Here I highlight tools I have already worked with and helped me and my team on keeping track of our code quality.
- IntelliJ CodeMetrics plugin: to indicate the cyclomatic complexity of each function;
- IntelliJ built-in coverage report: to explore the coverage of a Java code before implementing JaCoCo;
- JaCoCo: code coverage library for Java;
- SonarLint: to flag programming and style errors, and potential construction problems;
- SonarQube: to highlight code duplication, violation of code guidelines, security breaches, and high complexity code.
- Checkstyle with the code guidelines xml file and JaCoCo: to guarantee that every code produced is posses the same standards.
Final thoughts #
In this article, we could dig a little deeper on some measurements and practices that can help us understand if the code we produce has a high quality and how we can improve it. By bringing cyclomatic complexity to light, I hope developers can identify areas of the code that may be difficult to understand, test, and maintain, and then prioritize and allocate resources to improve it. Also, with cyclomatic complexity, for the younger developers out there, I hope this comes to you as a guide on where you can improve your logic. With code coverage and the path testing, I hope you will be able to grow your test suite. But, please, don’t game the metric! Finally, with specification based tests, I hope it becomes more meaningful to write tests. I know, for senior engineers the gut feelings show them what should be tested.

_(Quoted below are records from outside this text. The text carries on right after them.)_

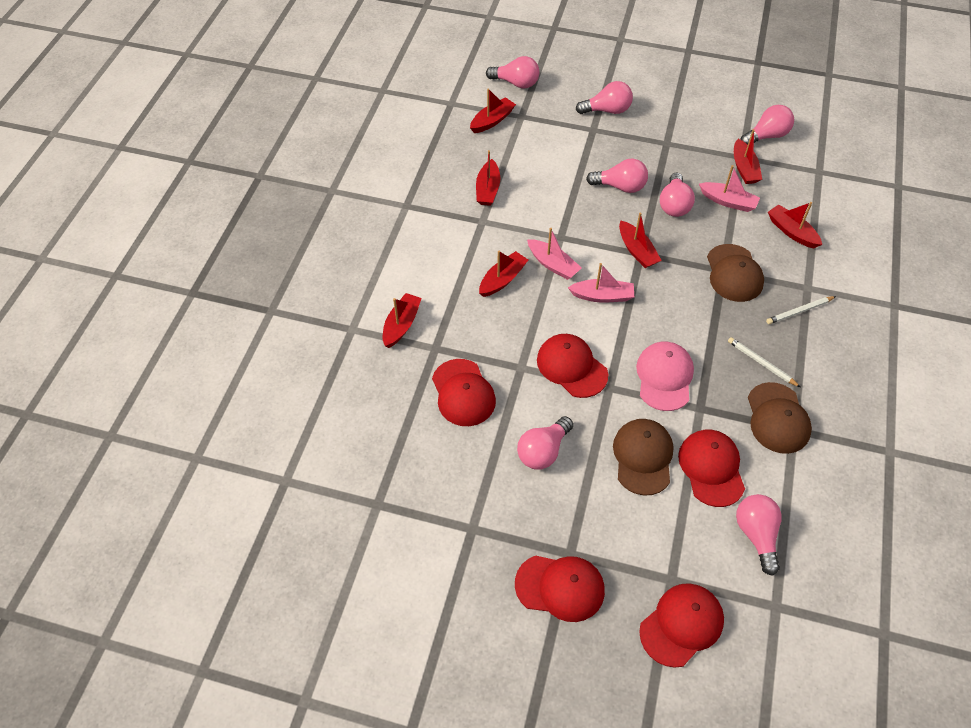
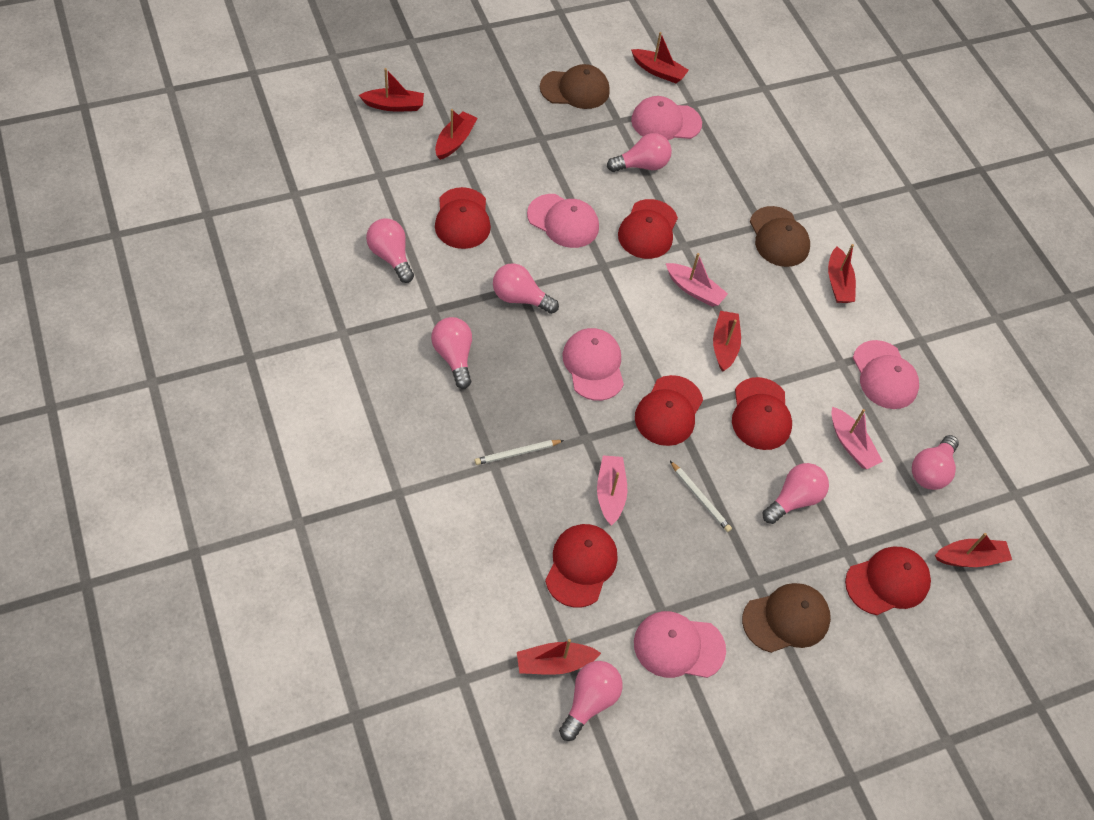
pink cap: 1 -> 5
red cap: 5 -> 6

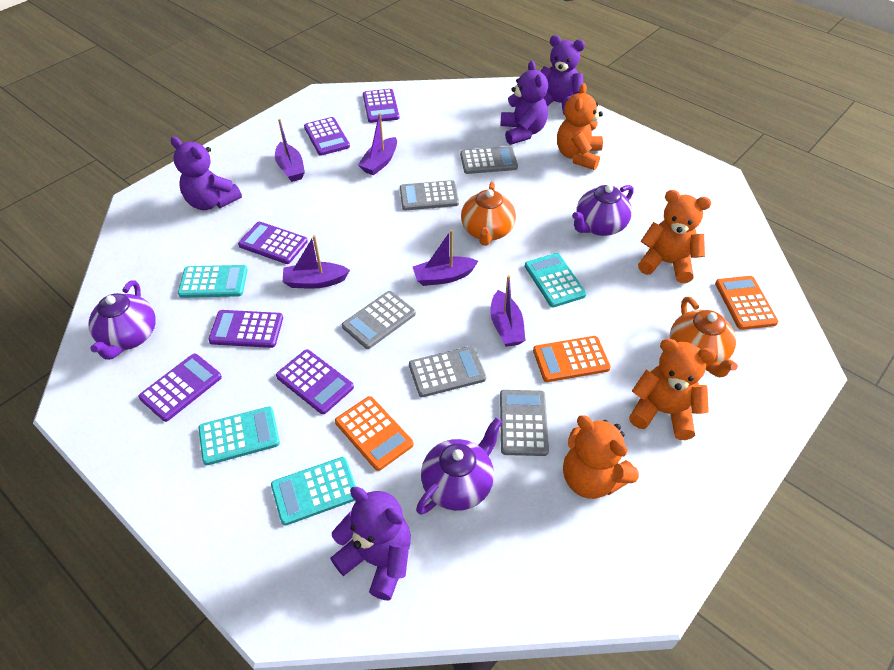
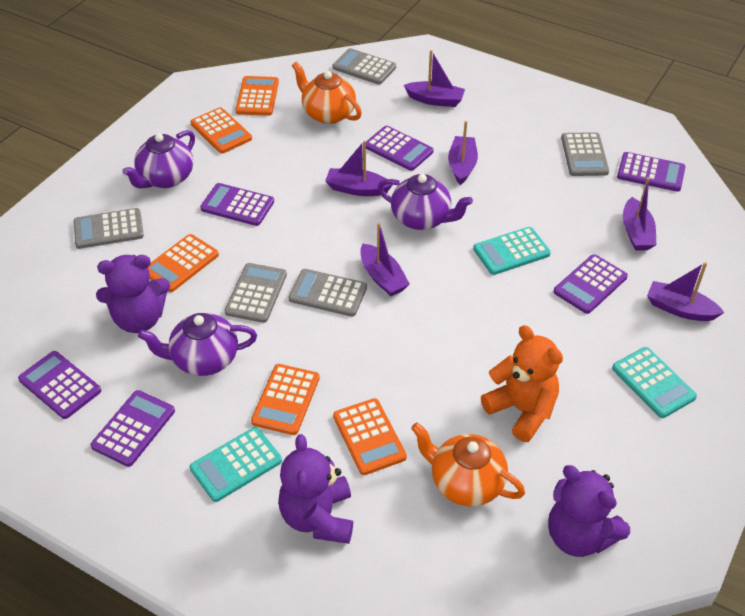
orange calculator: 3 -> 5
orange teddy bear: 4 -> 1
purple boat: 5 -> 6
purple teddy bear: 4 -> 3
turquoise calculator: 4 -> 3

However, for younger ones, this might take some time, and specification based tests might help you grow in that field.
In conclusion, to have a high quality code, we might learn and apply cyclomatic complexity, code coverage and perfect our test strategies on a daily basis. By doing so, we ensure that the code is more readable, maintainable, scalable, simple, and easy to change and test. Additionally, we are helping ourselves to identify potential issues before they become major problems, while reducing technical debt. Therefore, developers must take code quality measurement seriously and make it an integral part of their software development process, and don’t worry if you are a beginner, it is ok not to master it. The goal here is to improve the code a little bit every day.
References #
Ajami, S., Woodbridge, Y., & Feitelson, D. G. (2018). Syntax, predicates, idioms — what really affects code complexity? Empirical Software Engineering. doi:10.1007/s10664-018-9628-3
Aniche, M (2023, May). Why do developers hate code coverage? And why they should not hate it!. Effective software testing, by Maurício Aniche. https://www.effective-software-testing.com/why-do-developers-hate-code-coverage
Barbosa, M. A., de Lima Neto, F. B., & Marwala, T. (2016). Tolerance to complexity: Measuring capacity of development teams to handle source code complexity. 2016 IEEE International Conference on Systems, Man, and Cybernetics (SMC). doi:10.1109/smc.2016.7844689
H. Hemmati, “How Effective Are Code Coverage Criteria?,” 2015 IEEE International Conference on Software Quality, Reliability and Security, Vancouver, BC, Canada, 2015, pp. 151-156, doi: 10.1109/QRS.2015.30.
Sommerville, I. (2011). Software Engineering, 9/E. Pearson Education India.